His attention riveted down and back toward the sac of questionable goop laying near him on the floor. "Also kinda like this. Lookit," he said again, retrieving the oblong orb with a sweep of his hands and bringing it up to Ata's face. He gave it a prod, and the whole thing jiggled and shuddered violently within his palm. Dys beamed, a thrilled rumbling purr slipping from his throat. "I take," he decided. "Prolly nothing else good in here. Dun wanna stay if nothing else good."

Fluffesu

Fluff Seeker

Miss Chief aka Uke rolled 6 100-sided dice: 66, 80, 86, 33, 78, 52 Total: 395 (6-600)

Miss Chief aka Uke
Crew

Rainbow Fairy

PostPosted: Fri Mar 20, 2015 11:23 am


Ataya watched dubiously as Dysarrin spoke. Wild, childish enthusiasm — while common in Dysarrin — did not necessarily bode well, given the sorts of things that Dysarrin found worthy of such enthusiasm. He opened his mouth to point out that while yes, most people did actually like to have the best things and Dysarrin wasn’t uncommon in that regard, simply liking the best things did not mean that everything one did happen to like was the best, and that by definition the ‘best’ could only be one thing to begin with, but…

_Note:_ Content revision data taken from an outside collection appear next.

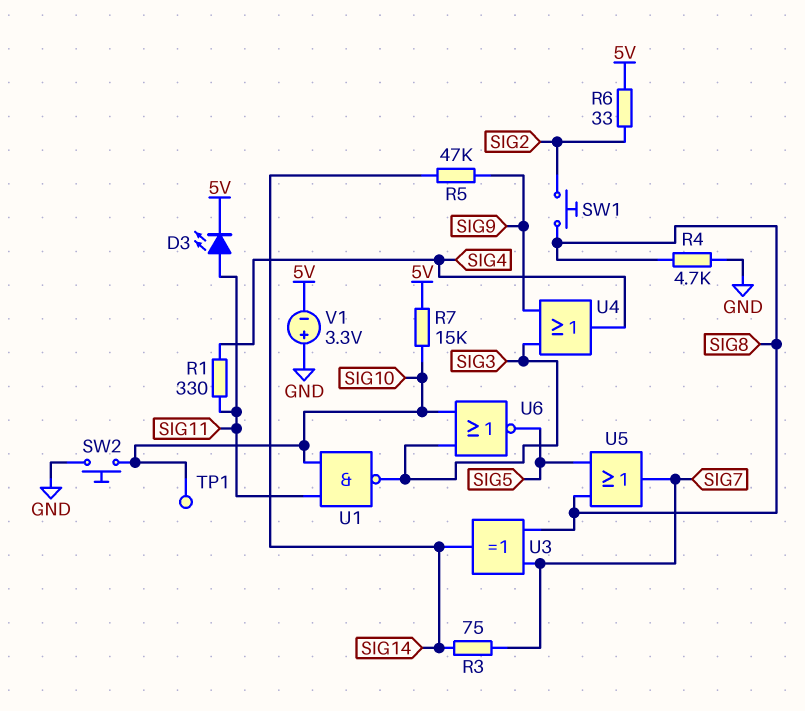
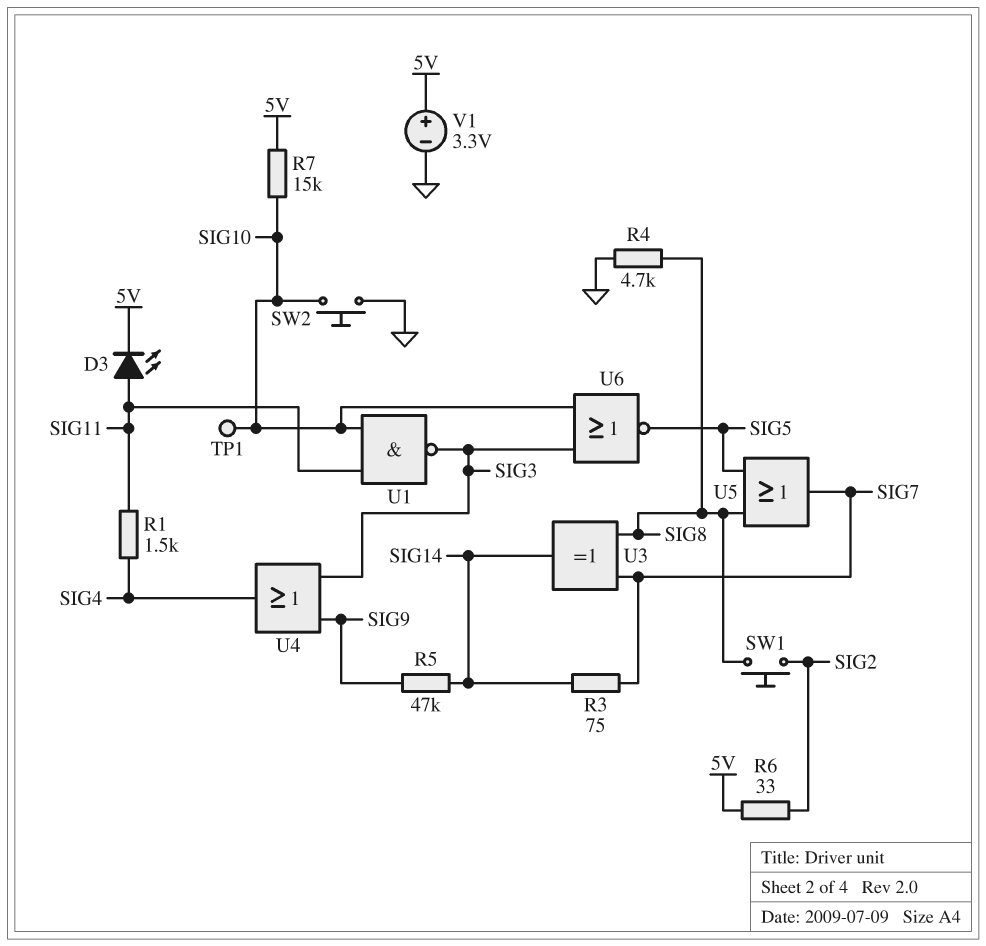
R1: 330 (SIG4, SIG11) -> 1.5k (SIG4, SIG11)
V1: 3.3V (plus GND, minus 5V) -> 3.3V (plus 5V, minus GND)

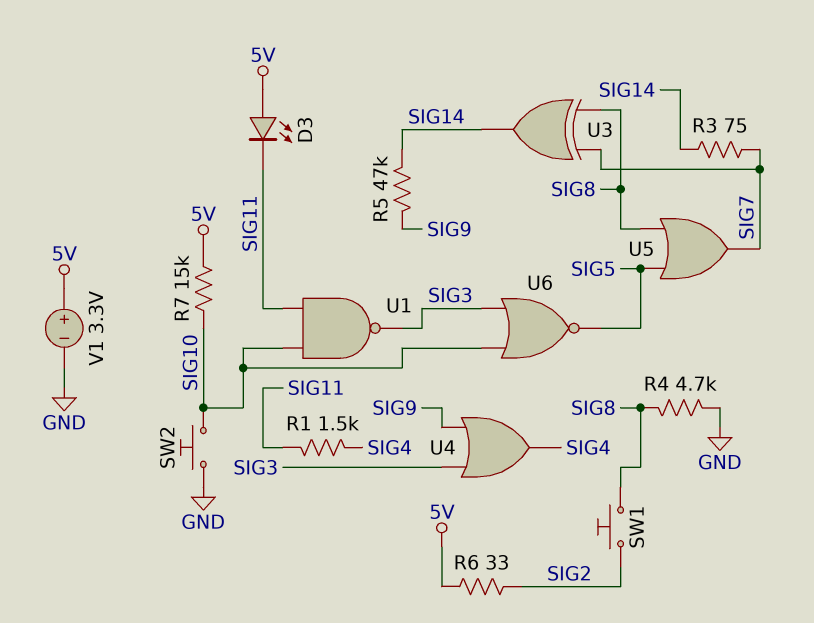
D3: LED (A SIG11, K 5V) -> LED (A 5V, K SIG11)
TP1: test point (SIG10) -> none

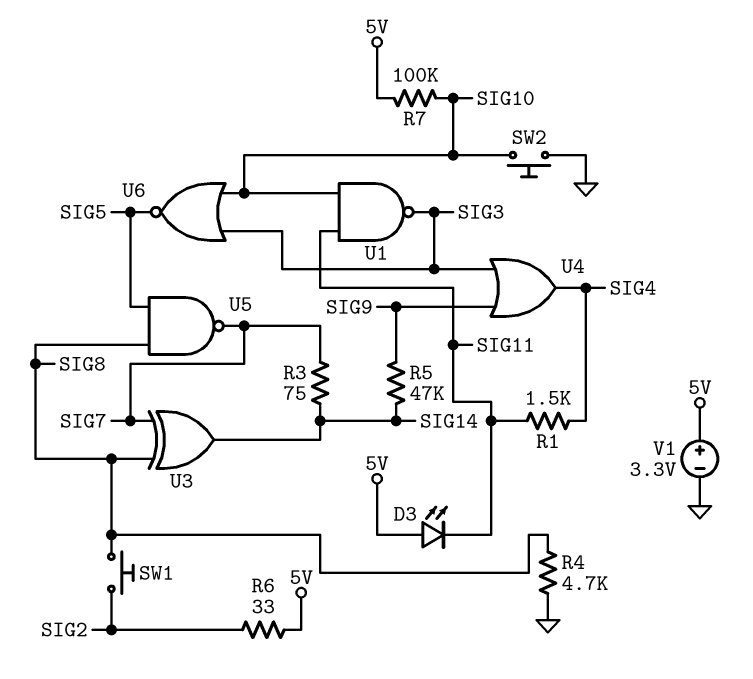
R7: 15k (5V, SIG10) -> 100k (5V, SIG10)
U5: OR (in SIG5, in SIG8, out SIG7) -> NAND (in SIG5, in SIG8, out SIG7)

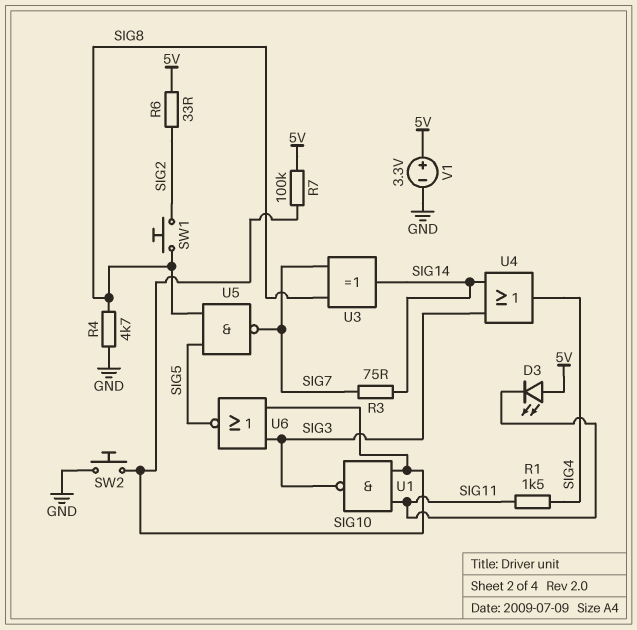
R5: 47k (SIG9, SIG14) -> none
U4: OR (in SIG3, in SIG9, out SIG4) -> OR (in SIG3, in SIG14, out SIG4)

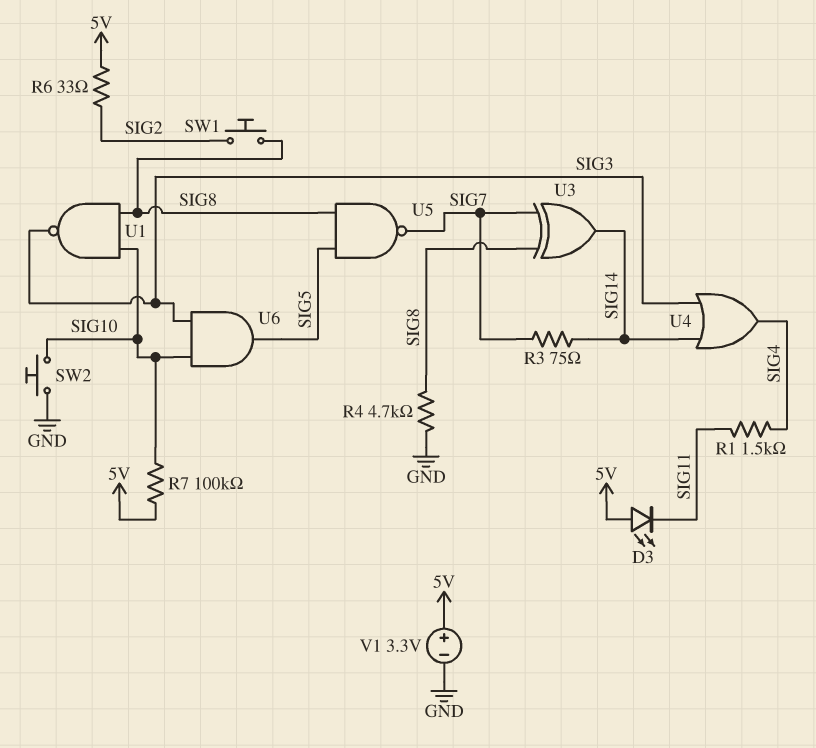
U1: NAND (in SIG10, in SIG11, out SIG3) -> NAND (in SIG8, in SIG10, out SIG3)
U6: NOR (in SIG3, in SIG10, out SIG5) -> AND (in SIG3, in SIG10, out SIG5)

This was Dysarrin, and he assumed — all but assuredly correctly — that the information would fall on deaf ears.

In the next instant, he forgot the argument anyway as Dysarrin shoved the thoroughly disgusting thing back in his face, and Ataya had to crane his neck back to avoid contact, expression immediately pinching back up with heavy distaste. “Best things,” Ataya repeated. “You like me, and that. I am oh so flattered, forgive me if I don’t swoon. You can keep it.”

Suitably revolted, and admittedly perhaps mildly irked at being effectively compared to an oozing insect bladder in terms of relative value, Ataya turned on his heel, and started their departure. He had had enough insects — and everything that came with them — for one evening anyway.